Secondo uno studio pubblicato su Lancet, gli ictus potrebbero essere ridotti del 90% modificando 10 importanti fattori di rischio relativi allo stile di vita.

Un nuovo studio internazionale, effettuato su 27.000 persone in tutto il globo e guidato da Martin O’Donnell della McMaster University di Hamilton in Canada e della HRB-Clinical Research Facility di Glway in Irlanda, ha dimostrato che gli Ictus, causa principale di invalidità nel mondo, sono prevenibili nel 90% dei casi.

Gli scienziati, autori della ricerca pubblicata su Lancet, hanno preso in considerazione 10 fattori di rischio legati allo stile di vita e alla salute; hanno poi calcolato quanto l’eliminazione di uno specifico fattore riduca i pericoli dell’evento vascolare. Ed è così emersa questa interessante tabella:

  • Eliminazione ipertensione: -48% di rischio;
  • Eliminazione inattività fisica: -36%;
  • Eliminazione grassi nel sangue: -27%;
  • Eliminazione cattiva alimentazione: -23%;
  • Eliminazione obesità: -19%;
  • Eliminazione fumo -12%;
  • Eliminazione cardiopatie: -9%;
  • Eliminazione stress: -6%;
  • Eliminazione alcol: -6%;
  • Eliminazione diabete: -4%.

Sommando tutti questi fattori di rischio uniti, si è raggiunta l’impressionante quota del 90,7%.

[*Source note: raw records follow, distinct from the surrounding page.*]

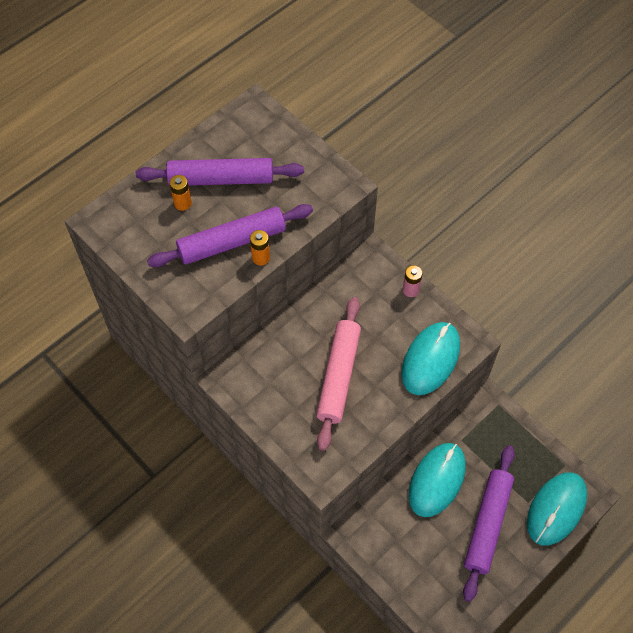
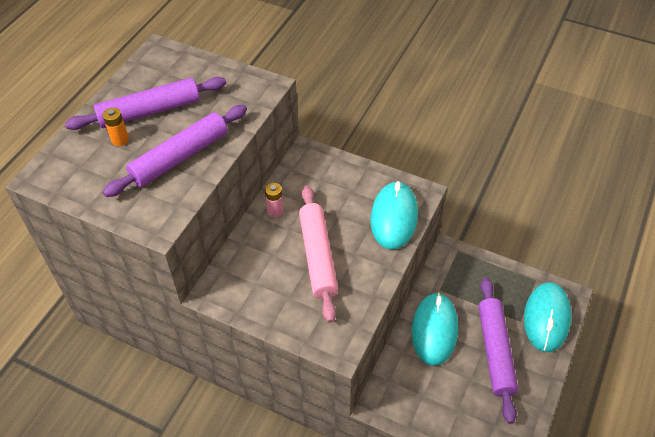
camera: 20 degrees left, 10 degrees down
(261, 258) = (213, 162): orange battery -> none
(410, 290) = (351, 169): pink battery -> pink battery (275, 211)

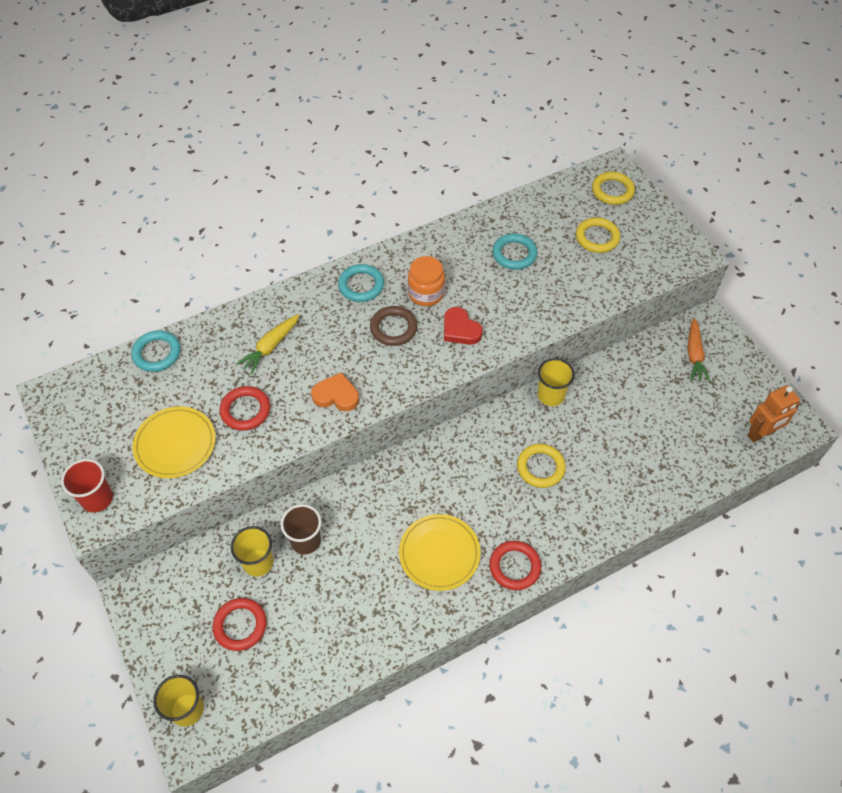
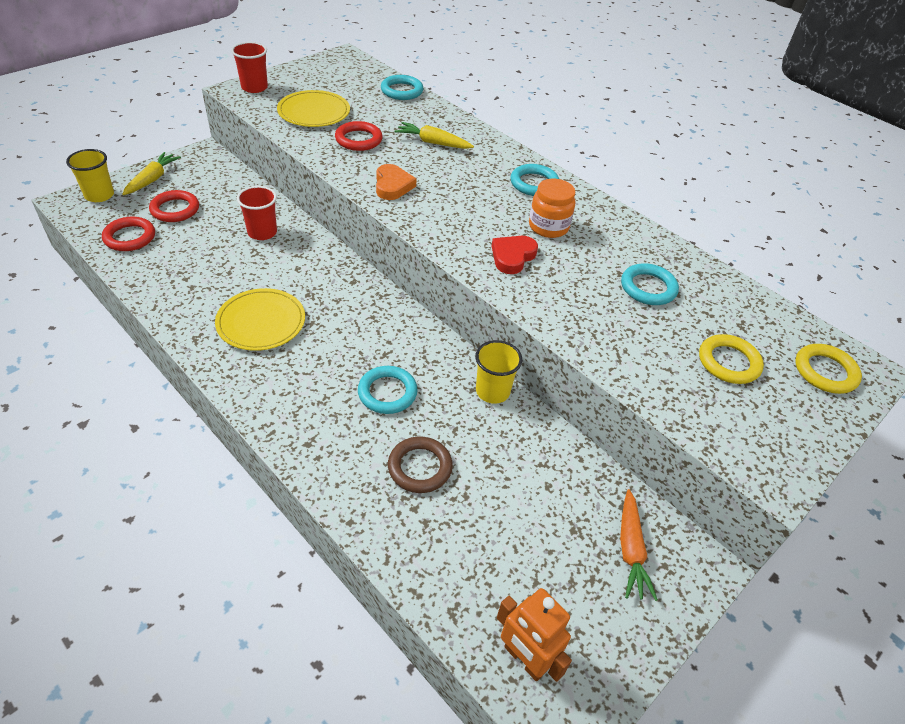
camera: 70 degrees right, 10 degrees down
(171, 650) = (152, 179): none -> yellow carrot
(258, 562) = (236, 209): yellow cup -> none
(305, 541) = (262, 232): brown cup -> red cup
(393, 328) = (491, 210): brown ring -> brown ring (420, 467)
(514, 567) = (252, 384): red ring -> red ring (130, 237)
(540, 467) = (387, 392): yellow ring -> turquoise ring
(694, 355) = (630, 550): orange carrot -> orange carrot turned 75 degrees counterclockwise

O’Donnell ha voluto sottolineare come “Anzitutto lo studio conferma che il fattore principale modificabile per ridurre l’incidenza degli ictus è l’ipertensione arteriosa”; mentre gli altri autori, a proposito dell’attendibilità dei dati e delle varie percentuali prodotte, hanno specificato che la ricerca è “di misura adeguata e la distribuzione nelle varie zone del globo ha fatto individuare con chiarezza i fattori di rischio”.